What’s your go-to stretch after lacing up your sneakers to get stuck into a workout or preparing to run a client through a hardcore session?
Often newcomers to exercise will skip stretching. They see the pre-workout task as a time-waster, or believe there is not enough time.
But the truth is, stretching is one of the most important components of a good workout, and doing a little stretch pre and post your workout is critical for performance, recovery, and overall health.
When we look at breaking down stretching and preparing the body for action, the two most common forms are: Static stretching and dynamic stretching.
Memories from school gym class can bring back images of your classmates stretching it out to touch their toes while counting to 20. This aligns with the static method of stretching. But when we look at the dynamic method os stretching, you may picture a high profile athlete engaging in quick full-range movements.
So which is better? And what is better for the “Average Joe” when adapting warm-ups to their workouts?
Let’s break the two down to see what is best for our clients and our workout method.
A static stretch is where you gently elongate the muscle while holding it for up to 30 seconds or more. The goal of this style of stretching is to make the body more flexible and less susceptible to injury. Think the classic hamstring stretch, where you attempt to touch your toes while sitting on the floor, or an abdominal stretch, where you lay on your stomach and push up with your arms.
A dynamic stretch is a set of quick motions delivered repeatedly, so the stretch is felt further with each motion. They can be done before warming up or used as the warm-up exercise. Athletes often use dynamic stretching to loosen up their joints and muscles before a workout to increase momentum and prevent injury. It has been proven to boost power and performance before the workout or sporting event. Examples of this are high knees, arm circles, or leg pendulums.

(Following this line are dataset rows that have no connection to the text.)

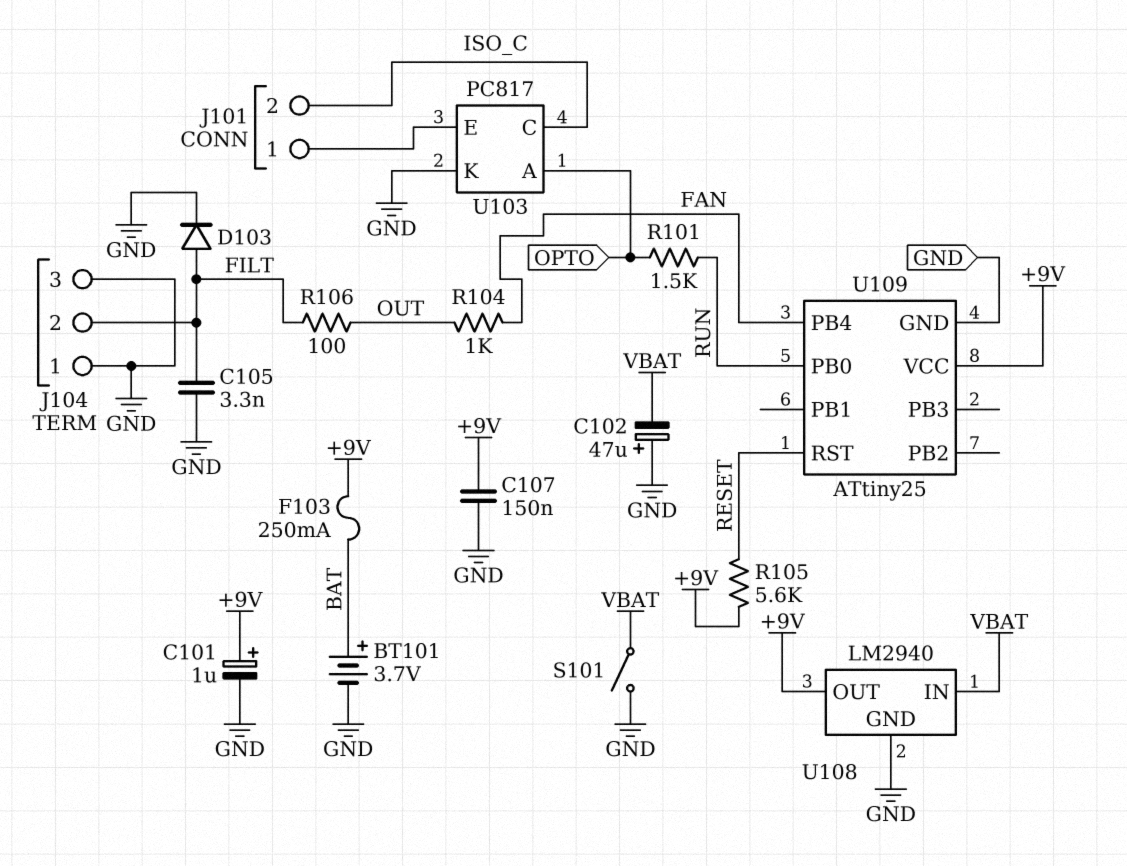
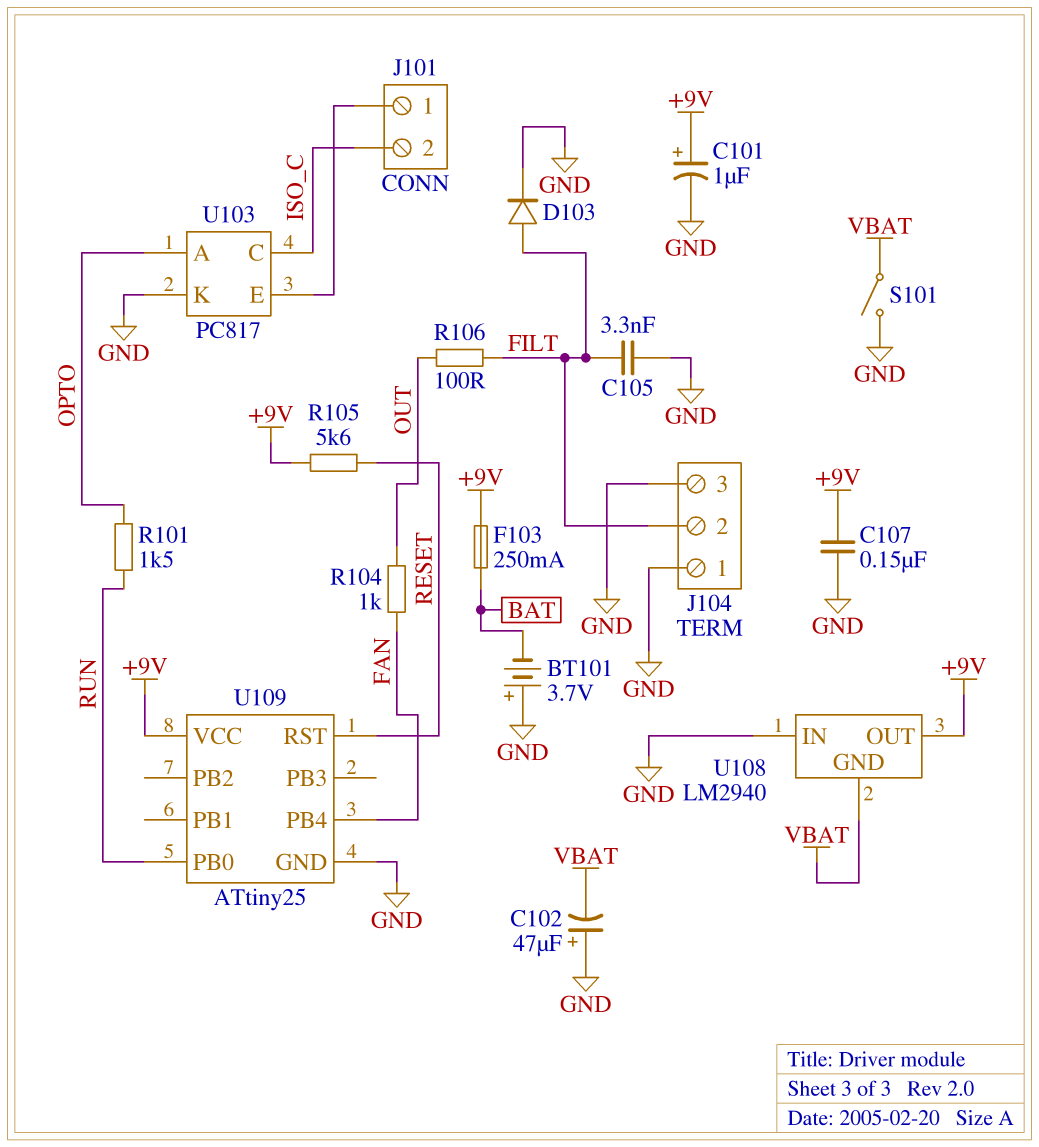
BT101: 3.7V (plus BAT, minus GND) -> 3.7V (plus GND, minus BAT)
U108 pin GND: GND -> VBAT
U108 pin IN: VBAT -> GND

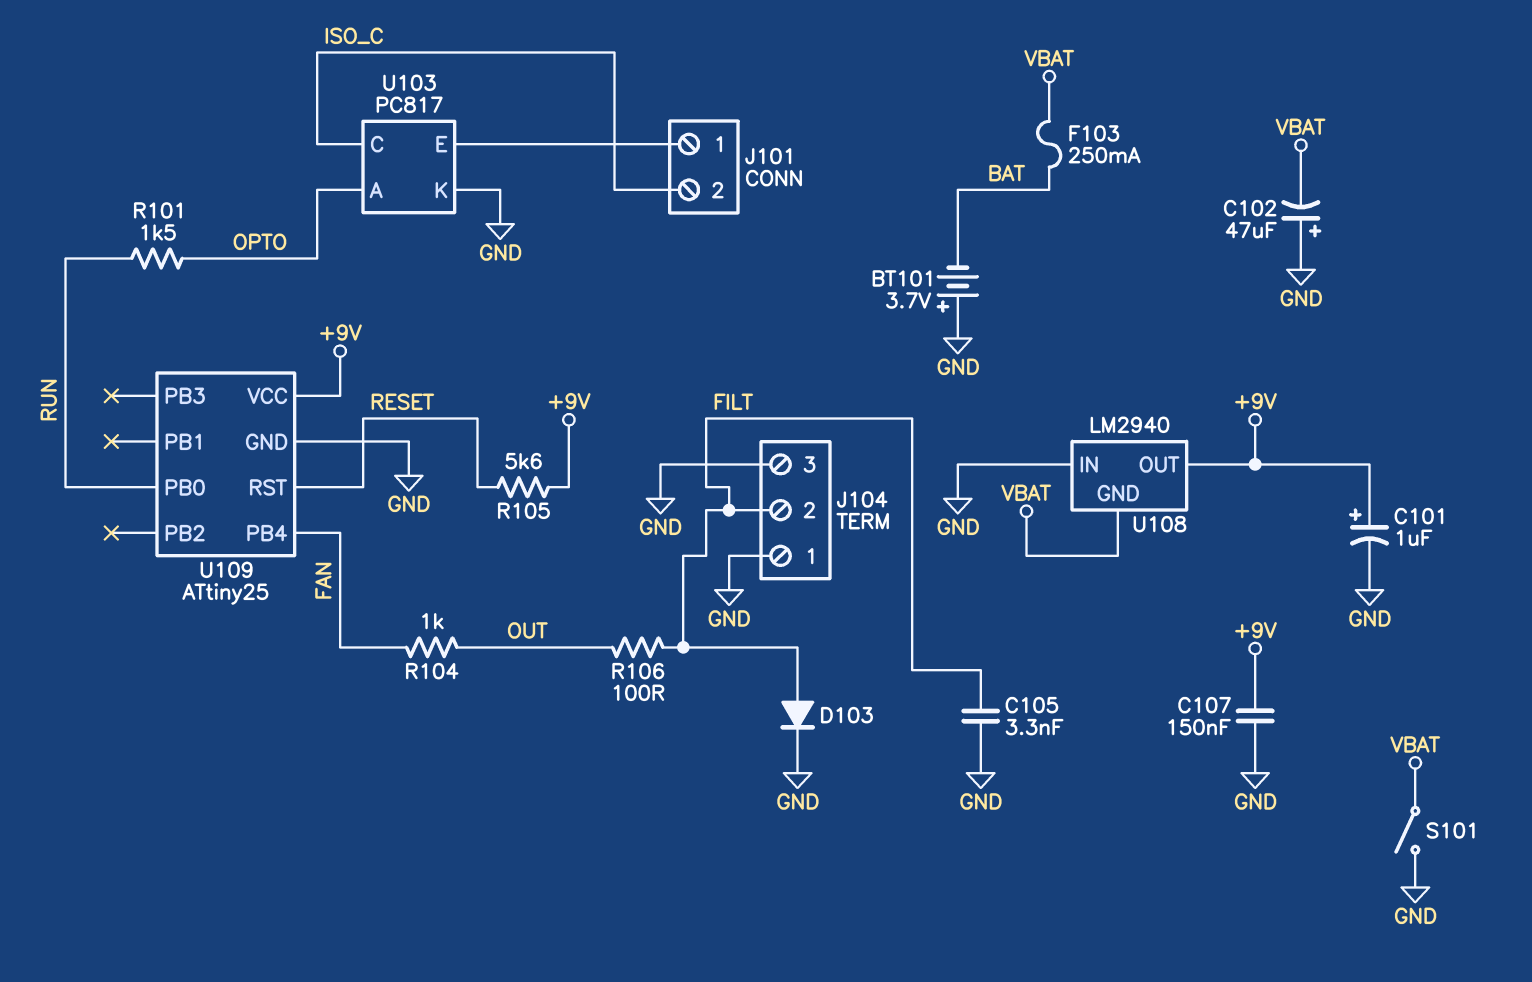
F103: 250mA (+9V, BAT) -> 250mA (BAT, VBAT)

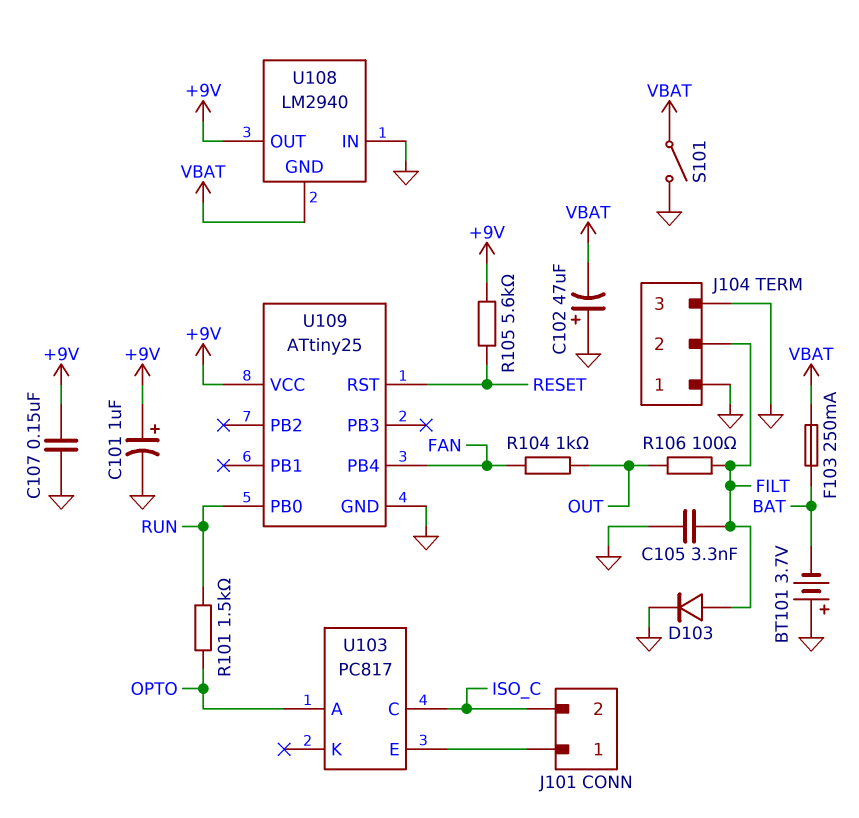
U103 pin K: GND -> none

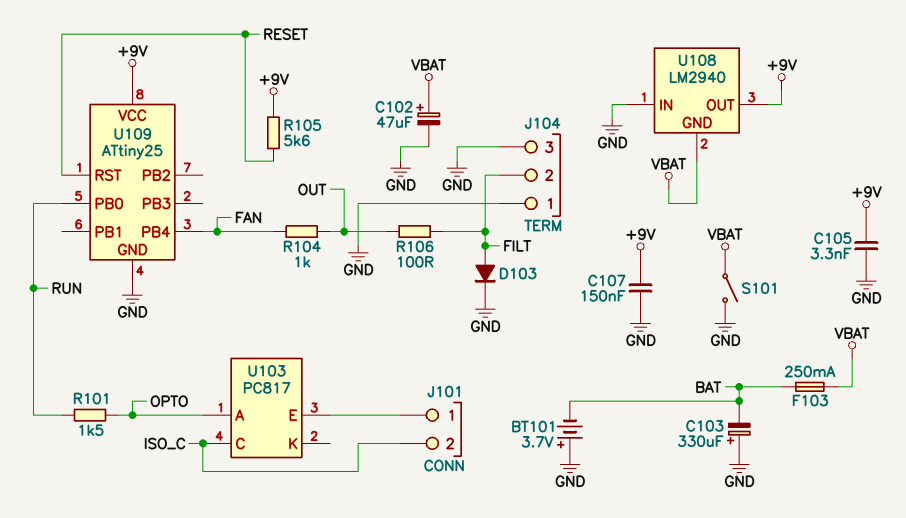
C101: 1uF (plus +9V, minus GND) -> none
C102: 47uF (plus GND, minus VBAT) -> 47uF (plus VBAT, minus GND)
C103: none -> 330uF (plus GND, minus BAT)
C105: 3.3nF (FILT, GND) -> 3.3nF (+9V, GND)

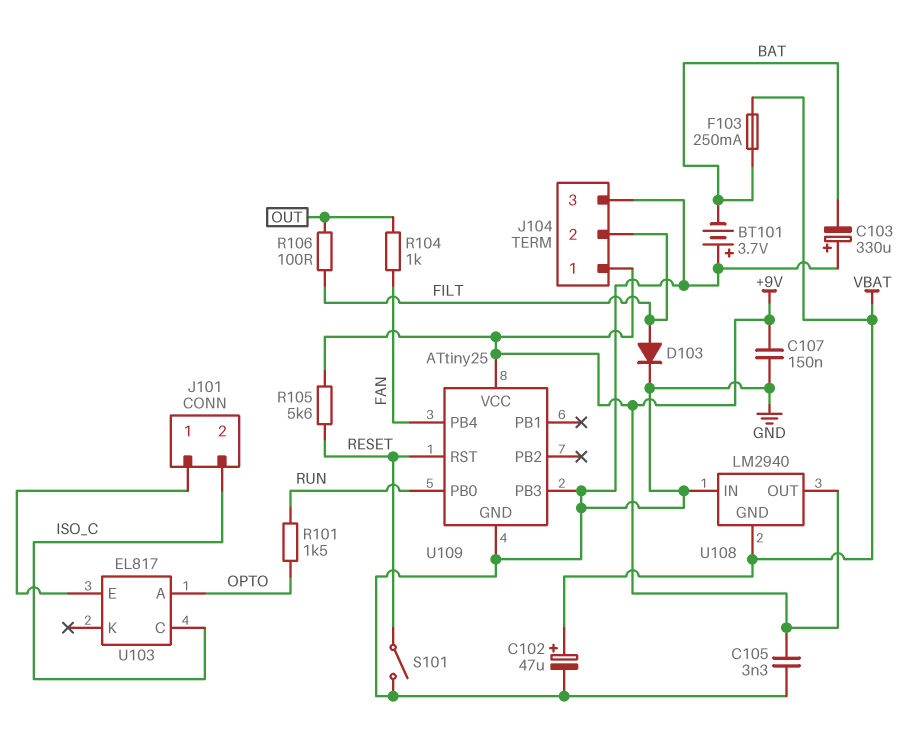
J104 pin 1: GND -> +9V
S101: switch (GND, VBAT) -> switch (GND, RESET)
U103: PC817 -> EL817
U109 pin PB3: none -> GND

There are some hard facts that say if you a workout with dynamic stretching, which elevates your heart rate and wakes up your nervous system, your body will be more ready for what’s ahead.
However, there is no doubt that static stretching improves flexibility and is best performed in “warm–down” mode to gain a deeper stretch and increase flexibility, whether performed post-exercise or after a brief warm-up.
Combine the two in both pre and post-workout, and you might have a winning combination to boost performance and decrease injuries.
Ultimately, the biggest lesson for all clients is that stretching is essential to any workout and should never be overlooked.